El libro absoluto fue Ulises (1922) y Kenner, el gran crítico literario canadiense, sustenta esa primacía utilizando una argumentación impecable que hizo época y cuyo eco sigue escuchándose. El héroe final de la vieja narrativa, según él, fue Joseph Conrad, “el último en sudar la gota gorda con tal de someternos al encanto del narrador de un relato”. Ese esfuerzo, devoto de la fe racionalista en la Enciclopedia como la fantasmagoría capaz de hacernos creer que podemos registrar todos los fenómenos relevantes en un libro, llega a su límite con James Joyce. Nadie, dice Kenner, sacó tanto provecho del libro, artefacto de nueva especie y  máquina tecnológica, como Joyce. Y lo hizo el irlandés por razones más culturales que literarias, debidas más a la naturaleza del soporte (diríamos hoy) que a su trama interior, por más que a Joyce le interesara la oración por encima del acontecimiento.

En Los comediantes estoicos, Kenner deja a un lado lo que habitualmente se exalta en Joyce y del apogeo del monólogo interior en Ulises para presentarlo como un libro-objeto: “Una vez que decidió, después de diez años de meditación, que iba a escribir un libro sobre una ciudad, Joyce, con la naturalidad de su genio, hizo el inventario de los recursos del libro como libro: el volumen físico, las páginas numeradas, las facilidades para establecer infinitas referencias cruzadas, las oportunidades para hacer un despliegue visual. Éstos son los aspectos precisos del libro físico a los que las enciclopedias y los diccionarios les sacan partido, pero hasta que apareció  Ulises, las novelas (los libros de relatos) no habían pensado en aprovecharlos en absoluto. La única ventaja que el formato físico del libro confiere a una novela como Grandes esperanzas [de Dickens, en 1860–1861] es su portabilidad y la comodidad de su manufactura. No existe una razón intrínseca por la que no deba estar inscrita a mano en un rollo de pergamino, como los primeros ejemplares de La Eneida.” (p. 91)
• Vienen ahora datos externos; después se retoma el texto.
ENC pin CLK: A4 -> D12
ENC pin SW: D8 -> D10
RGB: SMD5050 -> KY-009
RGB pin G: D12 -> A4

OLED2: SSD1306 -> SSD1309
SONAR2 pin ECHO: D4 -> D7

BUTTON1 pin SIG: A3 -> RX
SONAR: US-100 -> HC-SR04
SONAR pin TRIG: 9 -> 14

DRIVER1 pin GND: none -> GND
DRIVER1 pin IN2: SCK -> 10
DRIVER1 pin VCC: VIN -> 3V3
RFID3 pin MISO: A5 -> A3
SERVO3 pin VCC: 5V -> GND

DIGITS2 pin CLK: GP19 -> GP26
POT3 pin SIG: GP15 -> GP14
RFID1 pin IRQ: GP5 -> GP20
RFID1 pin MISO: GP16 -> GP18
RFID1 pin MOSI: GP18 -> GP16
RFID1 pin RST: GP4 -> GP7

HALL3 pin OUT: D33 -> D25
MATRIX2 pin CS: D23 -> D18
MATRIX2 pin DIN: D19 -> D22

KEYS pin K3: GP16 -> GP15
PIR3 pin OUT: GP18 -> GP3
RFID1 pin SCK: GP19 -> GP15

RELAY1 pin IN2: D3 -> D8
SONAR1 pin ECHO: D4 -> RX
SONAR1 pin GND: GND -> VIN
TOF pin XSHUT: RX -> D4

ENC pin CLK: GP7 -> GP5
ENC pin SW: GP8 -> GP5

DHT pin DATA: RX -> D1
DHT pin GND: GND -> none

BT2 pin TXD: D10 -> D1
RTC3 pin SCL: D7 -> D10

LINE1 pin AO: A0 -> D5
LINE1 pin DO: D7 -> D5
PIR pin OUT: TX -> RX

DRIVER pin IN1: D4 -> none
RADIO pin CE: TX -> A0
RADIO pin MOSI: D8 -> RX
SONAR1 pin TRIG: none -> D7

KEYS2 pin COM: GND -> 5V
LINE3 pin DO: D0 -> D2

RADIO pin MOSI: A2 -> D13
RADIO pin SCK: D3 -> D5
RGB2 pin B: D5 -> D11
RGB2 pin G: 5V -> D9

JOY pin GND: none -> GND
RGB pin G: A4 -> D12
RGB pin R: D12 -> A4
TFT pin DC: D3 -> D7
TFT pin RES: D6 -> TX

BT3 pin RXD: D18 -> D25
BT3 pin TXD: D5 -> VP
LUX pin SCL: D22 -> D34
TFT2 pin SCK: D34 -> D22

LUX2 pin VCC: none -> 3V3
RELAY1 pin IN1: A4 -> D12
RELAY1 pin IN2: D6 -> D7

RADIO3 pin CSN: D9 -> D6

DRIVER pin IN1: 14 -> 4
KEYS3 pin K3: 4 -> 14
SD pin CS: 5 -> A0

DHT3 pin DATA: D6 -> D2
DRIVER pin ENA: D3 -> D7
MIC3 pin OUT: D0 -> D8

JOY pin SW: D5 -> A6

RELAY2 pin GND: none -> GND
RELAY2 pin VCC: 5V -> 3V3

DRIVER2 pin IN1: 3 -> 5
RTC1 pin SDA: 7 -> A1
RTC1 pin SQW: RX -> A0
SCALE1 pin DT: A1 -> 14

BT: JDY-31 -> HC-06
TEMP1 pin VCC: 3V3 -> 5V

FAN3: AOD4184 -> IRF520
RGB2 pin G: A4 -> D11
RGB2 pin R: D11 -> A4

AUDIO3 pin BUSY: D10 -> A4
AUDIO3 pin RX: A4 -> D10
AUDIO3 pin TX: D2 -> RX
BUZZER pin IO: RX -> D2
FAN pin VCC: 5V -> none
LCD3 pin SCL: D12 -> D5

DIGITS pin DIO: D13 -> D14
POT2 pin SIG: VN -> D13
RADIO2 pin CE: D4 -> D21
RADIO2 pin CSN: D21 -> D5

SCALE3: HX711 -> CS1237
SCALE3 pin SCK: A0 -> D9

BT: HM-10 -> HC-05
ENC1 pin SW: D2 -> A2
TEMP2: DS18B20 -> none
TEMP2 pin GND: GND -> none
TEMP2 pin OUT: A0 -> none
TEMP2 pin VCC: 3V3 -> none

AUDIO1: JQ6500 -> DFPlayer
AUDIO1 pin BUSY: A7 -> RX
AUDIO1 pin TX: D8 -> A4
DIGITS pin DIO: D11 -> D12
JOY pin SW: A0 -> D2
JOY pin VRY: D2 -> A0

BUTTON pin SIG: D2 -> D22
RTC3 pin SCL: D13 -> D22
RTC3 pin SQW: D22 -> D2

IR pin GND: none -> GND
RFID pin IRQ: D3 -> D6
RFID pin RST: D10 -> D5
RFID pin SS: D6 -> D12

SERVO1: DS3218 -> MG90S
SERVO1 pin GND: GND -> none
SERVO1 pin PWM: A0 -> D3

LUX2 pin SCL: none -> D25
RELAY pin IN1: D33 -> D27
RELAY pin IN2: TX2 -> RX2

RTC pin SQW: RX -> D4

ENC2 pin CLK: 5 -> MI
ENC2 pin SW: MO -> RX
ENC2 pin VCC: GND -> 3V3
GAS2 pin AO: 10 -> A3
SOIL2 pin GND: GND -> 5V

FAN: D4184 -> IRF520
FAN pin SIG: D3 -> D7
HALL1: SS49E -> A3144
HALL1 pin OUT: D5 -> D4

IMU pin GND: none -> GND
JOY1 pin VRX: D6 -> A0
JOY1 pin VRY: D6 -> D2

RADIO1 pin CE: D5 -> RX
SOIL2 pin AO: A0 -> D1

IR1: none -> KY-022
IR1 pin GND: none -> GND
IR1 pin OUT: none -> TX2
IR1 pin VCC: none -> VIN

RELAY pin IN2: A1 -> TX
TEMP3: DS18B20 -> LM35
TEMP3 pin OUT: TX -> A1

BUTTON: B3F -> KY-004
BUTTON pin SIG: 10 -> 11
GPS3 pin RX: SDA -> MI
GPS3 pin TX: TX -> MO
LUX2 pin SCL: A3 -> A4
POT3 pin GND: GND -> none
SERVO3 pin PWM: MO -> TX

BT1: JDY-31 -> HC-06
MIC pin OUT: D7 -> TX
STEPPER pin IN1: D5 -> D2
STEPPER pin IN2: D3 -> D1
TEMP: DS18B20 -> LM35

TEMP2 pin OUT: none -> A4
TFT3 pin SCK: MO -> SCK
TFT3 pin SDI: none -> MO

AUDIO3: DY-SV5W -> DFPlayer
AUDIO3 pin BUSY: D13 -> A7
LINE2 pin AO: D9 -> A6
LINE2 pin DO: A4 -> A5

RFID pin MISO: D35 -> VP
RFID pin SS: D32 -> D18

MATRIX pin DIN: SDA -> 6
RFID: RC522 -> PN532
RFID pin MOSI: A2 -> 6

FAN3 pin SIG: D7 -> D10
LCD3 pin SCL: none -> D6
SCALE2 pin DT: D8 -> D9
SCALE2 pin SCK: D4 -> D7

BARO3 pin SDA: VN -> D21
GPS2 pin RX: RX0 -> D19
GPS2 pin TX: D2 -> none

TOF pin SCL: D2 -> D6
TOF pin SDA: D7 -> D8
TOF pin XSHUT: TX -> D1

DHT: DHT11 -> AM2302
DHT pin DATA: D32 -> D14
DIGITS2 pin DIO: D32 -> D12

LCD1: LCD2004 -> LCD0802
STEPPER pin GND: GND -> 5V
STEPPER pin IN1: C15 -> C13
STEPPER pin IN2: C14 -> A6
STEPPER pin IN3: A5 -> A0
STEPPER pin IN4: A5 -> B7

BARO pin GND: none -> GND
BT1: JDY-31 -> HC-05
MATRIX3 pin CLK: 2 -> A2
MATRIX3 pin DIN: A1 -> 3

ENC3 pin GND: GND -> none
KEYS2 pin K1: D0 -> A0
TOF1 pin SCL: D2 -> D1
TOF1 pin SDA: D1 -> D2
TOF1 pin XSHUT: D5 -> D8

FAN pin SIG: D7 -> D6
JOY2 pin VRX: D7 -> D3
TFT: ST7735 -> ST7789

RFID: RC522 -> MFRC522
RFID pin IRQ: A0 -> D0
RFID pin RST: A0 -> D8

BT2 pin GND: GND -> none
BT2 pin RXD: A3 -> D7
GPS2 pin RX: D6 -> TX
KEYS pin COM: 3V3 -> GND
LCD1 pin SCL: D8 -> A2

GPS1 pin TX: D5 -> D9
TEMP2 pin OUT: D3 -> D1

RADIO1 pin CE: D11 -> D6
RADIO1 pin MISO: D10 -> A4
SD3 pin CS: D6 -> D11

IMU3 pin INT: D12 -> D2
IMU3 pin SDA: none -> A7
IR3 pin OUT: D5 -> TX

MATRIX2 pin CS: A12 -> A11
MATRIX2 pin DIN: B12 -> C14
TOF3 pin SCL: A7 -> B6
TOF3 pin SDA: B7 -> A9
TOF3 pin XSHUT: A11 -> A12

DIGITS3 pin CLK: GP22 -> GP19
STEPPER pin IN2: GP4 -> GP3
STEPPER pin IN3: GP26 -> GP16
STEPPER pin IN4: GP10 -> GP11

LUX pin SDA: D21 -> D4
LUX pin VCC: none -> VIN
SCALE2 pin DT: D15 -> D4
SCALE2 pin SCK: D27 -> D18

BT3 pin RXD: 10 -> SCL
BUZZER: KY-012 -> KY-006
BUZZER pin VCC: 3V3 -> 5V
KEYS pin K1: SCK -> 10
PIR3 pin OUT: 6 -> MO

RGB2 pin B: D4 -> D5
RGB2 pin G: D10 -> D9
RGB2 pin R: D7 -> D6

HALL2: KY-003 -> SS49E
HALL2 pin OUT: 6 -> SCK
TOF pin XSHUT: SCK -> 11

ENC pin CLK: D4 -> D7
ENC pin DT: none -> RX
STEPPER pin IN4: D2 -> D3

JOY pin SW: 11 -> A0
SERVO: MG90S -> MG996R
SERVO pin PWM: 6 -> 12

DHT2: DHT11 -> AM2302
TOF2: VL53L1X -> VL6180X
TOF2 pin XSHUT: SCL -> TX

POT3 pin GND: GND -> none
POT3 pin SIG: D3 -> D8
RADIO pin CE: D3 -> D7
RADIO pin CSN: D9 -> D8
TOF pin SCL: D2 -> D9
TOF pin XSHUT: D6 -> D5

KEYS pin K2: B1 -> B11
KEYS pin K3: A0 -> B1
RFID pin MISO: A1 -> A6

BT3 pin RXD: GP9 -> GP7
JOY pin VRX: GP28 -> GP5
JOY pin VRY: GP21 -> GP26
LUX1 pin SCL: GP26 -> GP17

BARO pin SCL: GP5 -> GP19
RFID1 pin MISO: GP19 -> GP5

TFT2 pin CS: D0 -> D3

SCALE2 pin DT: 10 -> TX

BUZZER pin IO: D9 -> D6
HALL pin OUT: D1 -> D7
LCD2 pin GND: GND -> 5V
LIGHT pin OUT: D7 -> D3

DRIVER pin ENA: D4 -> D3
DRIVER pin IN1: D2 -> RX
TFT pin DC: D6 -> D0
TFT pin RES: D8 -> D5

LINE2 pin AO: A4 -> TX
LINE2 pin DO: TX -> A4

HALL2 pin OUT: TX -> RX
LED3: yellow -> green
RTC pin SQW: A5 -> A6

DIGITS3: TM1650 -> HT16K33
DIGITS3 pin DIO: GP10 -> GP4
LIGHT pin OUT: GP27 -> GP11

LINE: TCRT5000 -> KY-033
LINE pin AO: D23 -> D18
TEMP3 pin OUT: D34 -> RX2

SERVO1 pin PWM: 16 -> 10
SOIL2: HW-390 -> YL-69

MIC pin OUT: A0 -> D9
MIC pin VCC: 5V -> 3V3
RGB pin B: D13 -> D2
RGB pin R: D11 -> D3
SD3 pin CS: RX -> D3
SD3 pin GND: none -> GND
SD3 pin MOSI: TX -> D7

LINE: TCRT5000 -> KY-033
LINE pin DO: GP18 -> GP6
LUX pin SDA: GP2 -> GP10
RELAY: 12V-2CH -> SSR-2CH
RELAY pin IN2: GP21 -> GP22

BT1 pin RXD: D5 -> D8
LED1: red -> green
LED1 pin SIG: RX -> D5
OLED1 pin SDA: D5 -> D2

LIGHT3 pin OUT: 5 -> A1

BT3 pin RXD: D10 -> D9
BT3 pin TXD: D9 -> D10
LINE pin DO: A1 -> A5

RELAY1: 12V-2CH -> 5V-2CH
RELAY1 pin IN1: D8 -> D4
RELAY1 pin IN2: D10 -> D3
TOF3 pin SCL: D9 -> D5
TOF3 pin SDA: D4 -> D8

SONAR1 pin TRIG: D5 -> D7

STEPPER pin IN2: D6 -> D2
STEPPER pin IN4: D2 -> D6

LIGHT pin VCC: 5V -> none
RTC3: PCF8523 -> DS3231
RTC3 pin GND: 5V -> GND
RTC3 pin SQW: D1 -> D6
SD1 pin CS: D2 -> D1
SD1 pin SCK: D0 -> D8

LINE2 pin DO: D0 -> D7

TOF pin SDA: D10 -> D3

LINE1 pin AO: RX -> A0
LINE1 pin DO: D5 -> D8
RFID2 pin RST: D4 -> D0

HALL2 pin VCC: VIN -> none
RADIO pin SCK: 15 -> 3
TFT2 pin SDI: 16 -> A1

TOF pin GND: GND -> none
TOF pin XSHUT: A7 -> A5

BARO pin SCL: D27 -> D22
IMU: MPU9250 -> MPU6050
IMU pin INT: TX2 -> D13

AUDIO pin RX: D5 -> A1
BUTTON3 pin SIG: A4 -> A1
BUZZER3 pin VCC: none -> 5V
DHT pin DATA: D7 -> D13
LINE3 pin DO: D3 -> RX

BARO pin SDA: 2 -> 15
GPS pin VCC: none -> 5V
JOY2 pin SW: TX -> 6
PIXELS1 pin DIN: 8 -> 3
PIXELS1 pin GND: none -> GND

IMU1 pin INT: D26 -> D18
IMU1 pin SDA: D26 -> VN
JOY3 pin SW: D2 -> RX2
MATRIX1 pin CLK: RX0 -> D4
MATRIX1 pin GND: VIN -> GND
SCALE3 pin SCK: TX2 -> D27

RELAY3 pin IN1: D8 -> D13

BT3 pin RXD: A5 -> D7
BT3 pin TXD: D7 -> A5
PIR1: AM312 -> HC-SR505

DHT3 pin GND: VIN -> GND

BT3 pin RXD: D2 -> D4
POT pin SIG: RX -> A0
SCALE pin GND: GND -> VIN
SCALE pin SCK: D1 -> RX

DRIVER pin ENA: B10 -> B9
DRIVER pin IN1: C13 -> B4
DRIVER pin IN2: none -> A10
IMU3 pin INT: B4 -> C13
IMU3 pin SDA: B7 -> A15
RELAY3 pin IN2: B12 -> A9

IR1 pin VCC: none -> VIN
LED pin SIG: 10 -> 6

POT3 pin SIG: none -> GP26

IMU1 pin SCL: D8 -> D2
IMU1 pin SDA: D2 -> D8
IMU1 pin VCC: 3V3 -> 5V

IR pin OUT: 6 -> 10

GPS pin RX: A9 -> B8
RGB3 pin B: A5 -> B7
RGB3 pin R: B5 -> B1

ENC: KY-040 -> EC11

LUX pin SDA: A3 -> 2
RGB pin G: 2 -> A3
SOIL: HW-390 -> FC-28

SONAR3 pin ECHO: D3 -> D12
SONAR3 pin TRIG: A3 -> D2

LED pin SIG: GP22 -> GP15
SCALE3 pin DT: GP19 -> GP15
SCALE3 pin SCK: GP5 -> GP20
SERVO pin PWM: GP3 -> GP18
Esta novela creadora de las condiciones de su propia reproducción se origina –ya se sabía, pero fue Kenner quien estableció la conexión decisiva– en Bouvard y Pécuchet (1881), el libro póstumo de Flaubert que le permitió a Joyce convertirse en taumaturgo. El par de sabios imbéciles inventados por Flaubert, que todo lo averiguan y todo lo copian, fragmentaron el mundo y lo dejaron separado en esos espejos trizados que Joyce, lejos de unir,  vindicará como dueños, cada uno, de su propio reflejo, su historia exclusiva. Reflexión que en Ulises, como en la Odisea, implica un compendio de toda una época. Joyce, recalca Kenner, es genuinamente homérico.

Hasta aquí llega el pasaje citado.